О'Тул увидел, что по лицу молодого Монтегью текут слезы.
— Я только что потерял брата, разве, черт возьми, палец имеет значение?
Джонни освободил его от цепей и помог дойти до каюты хирурга. Там оказалось не очень-то чисто, да и доктор был не слишком опрятным. Он налил Шону рома, но тот презрительно отказался. Хирург сам выпил спиртное, и это была явно не первая его рюмка за день. Он уложил левую руку Шона на прочную деревянную колоду и взял резак для мяса.
— Тебе будет больнее, чем мне, парень.
Один быстрый удар отрубил почерневший большой палец у второго сустава. Шон чуть не откусил себе язык, пытаясь заглушить стон, рвущийся у него из горла. Когда хирург прижег рану раскаленной докрасна кочергой, О'Тул потерял сознание.

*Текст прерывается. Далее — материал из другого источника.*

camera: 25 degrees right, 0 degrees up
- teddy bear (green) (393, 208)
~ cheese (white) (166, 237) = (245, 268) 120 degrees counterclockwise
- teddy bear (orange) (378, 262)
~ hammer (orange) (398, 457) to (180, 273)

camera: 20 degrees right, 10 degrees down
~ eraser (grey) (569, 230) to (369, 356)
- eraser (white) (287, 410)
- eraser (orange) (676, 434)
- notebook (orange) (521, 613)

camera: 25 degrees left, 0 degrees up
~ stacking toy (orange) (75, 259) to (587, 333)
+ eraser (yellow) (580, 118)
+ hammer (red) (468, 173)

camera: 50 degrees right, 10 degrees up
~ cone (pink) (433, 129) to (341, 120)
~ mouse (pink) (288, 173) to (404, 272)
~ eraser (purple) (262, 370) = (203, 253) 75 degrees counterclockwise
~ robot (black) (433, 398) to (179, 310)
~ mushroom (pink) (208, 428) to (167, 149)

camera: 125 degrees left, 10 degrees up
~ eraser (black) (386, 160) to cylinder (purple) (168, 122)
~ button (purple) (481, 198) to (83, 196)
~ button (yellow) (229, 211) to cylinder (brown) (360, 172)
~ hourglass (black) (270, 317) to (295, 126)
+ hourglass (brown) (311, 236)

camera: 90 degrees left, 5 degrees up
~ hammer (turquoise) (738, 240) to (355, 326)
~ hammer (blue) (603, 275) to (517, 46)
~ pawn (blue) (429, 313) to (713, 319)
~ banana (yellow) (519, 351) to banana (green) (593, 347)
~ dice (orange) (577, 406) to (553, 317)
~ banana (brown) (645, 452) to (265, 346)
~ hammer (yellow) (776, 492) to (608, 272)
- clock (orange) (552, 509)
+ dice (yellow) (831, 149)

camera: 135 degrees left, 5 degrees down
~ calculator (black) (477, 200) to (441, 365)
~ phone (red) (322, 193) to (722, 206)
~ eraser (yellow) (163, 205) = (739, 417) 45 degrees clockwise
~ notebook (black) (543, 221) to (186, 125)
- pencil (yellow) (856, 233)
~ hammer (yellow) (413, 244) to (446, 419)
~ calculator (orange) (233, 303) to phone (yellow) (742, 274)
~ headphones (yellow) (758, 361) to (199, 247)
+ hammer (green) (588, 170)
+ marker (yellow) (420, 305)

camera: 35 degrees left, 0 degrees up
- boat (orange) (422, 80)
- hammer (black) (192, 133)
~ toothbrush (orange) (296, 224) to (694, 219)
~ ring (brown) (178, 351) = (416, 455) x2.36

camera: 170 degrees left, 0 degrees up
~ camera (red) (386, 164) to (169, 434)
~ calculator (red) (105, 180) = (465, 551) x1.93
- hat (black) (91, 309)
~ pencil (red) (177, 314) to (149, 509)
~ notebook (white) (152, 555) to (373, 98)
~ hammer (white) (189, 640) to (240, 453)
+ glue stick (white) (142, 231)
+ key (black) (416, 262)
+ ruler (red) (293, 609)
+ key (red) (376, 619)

Суд Адмиралтейства не занял много времени. Свидетельские показания были состряпаны заранее. Шона О'Тула обвинили в убийстве брата, произошедшем в тот самый день, когда они записались в команду корабля «Защита». Его подпись предъявили, Уильям Монтегью все подтвердил, а Джек Реймонд выступил главным свидетелем обвинения. Все протесты Шона, его борьбу и ирландские ругательства суд Адмиралтейства проигнорировал.
Его признали виновным и осудили. Через сорок восемь часов после прибытия в Лондон Шона О'Тула приговорили к десяти годам в плавучих тюрьмах, известных под названием Вулвичских барж.